His conclusion: “Accept this then for an universal law, that neither architecture nor any other noble work of man can be good unless it be imperfect, and let us be prepared for the otherwise strange fact that the first cause of the fall of the arts of Europe was a relentless requirement of perfection…”.

Hmm.  The fall of the arts due to the requirement of perfection, if indeed they have fallen in 1853.  We don’t have the rest of this essay at hand to find what he doesn’t like about the state of the arts at that time.

[Click a picture to enlarge, scroll down, click to enlarge again and again.]

His premises: “…no architecture can be truly noble which is not imperfect…”.  “For since the architect, whom we will suppose capable of doing all in perfection [‘suppose’? supposition, unfounded assertion, OBJECTION your honor! (Overruled.) -JH], cannot execute the whole with his own hands, he must either make slaves of his workmen in the old Greek and present English fashion [a not so subtle jab at England there -JH] and level his work to a slave’s capacities–which is to degrade it–or else he must take his workmen as he finds them, and let them show their weakness together with their strengths, which will involve the Gothic imperfection, but render the whole work as noble as the intellect of the age can make it.”
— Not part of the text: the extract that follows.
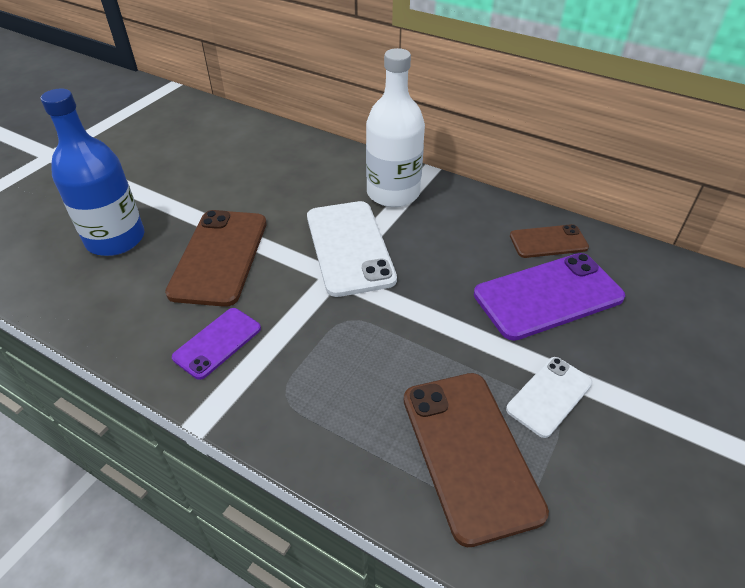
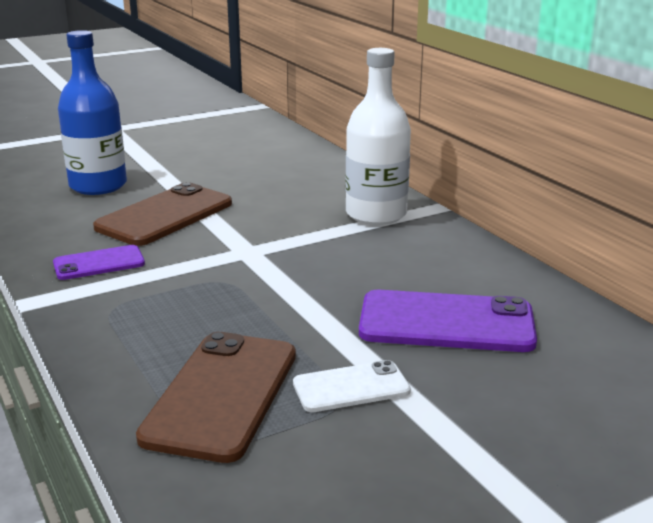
camera: 30 degrees right, 20 degrees down
(349, 247) = (285, 238): white phone -> none
(548, 242) = (501, 287): brown phone -> none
The person capable of perfection cannot find men able to execute his work perfectly.  Don’t get me started on work crews repairing or remodeling my home.  There is certainly an element of truth there in my mundane world.

“…Accurately speaking, no good work whatever can be perfect and the demand for perfection is always a sign of a misunderstanding of the ends of art.
This is for two reasons, both based on everlasting laws.  The first, that no great man ever stops working till he has reached his point of failure, that is to say, his mind is always far in advance of his powers of execution…”
“…Therefore, if we are to have great men working at all, or less men doing their best, the work will be imperfect, however beautiful.”

I find striving for perfection admirable and attaining it nearly impossible, except for inspiring characters in fictional novels perhaps.  It’s part of the human dichotomy perhaps.  We dream of the very best yet are unable to fully attain it, thus setting ourselves up for cycles of disappointment and dissatisfaction.  That’s why we invented psychologists isn’t it?  😉

“The second reason is that imperfection is in some sort essential to all that we know of life.”
“To banish imperfection is to destroy expression, to check exertion, to paralyze vitality.”

Perfection and imperfection.  Strive and accept, strive and accept.

[The Building of a Palace by Piero di Cosimo]

Contemplating groupthink and doublethink in light of free speech, microagression and our current presidential campaigns, with Ruskin in mind I next jumped to George Orwell’s extract on p. 91: 1946, London, …On Bad Writing.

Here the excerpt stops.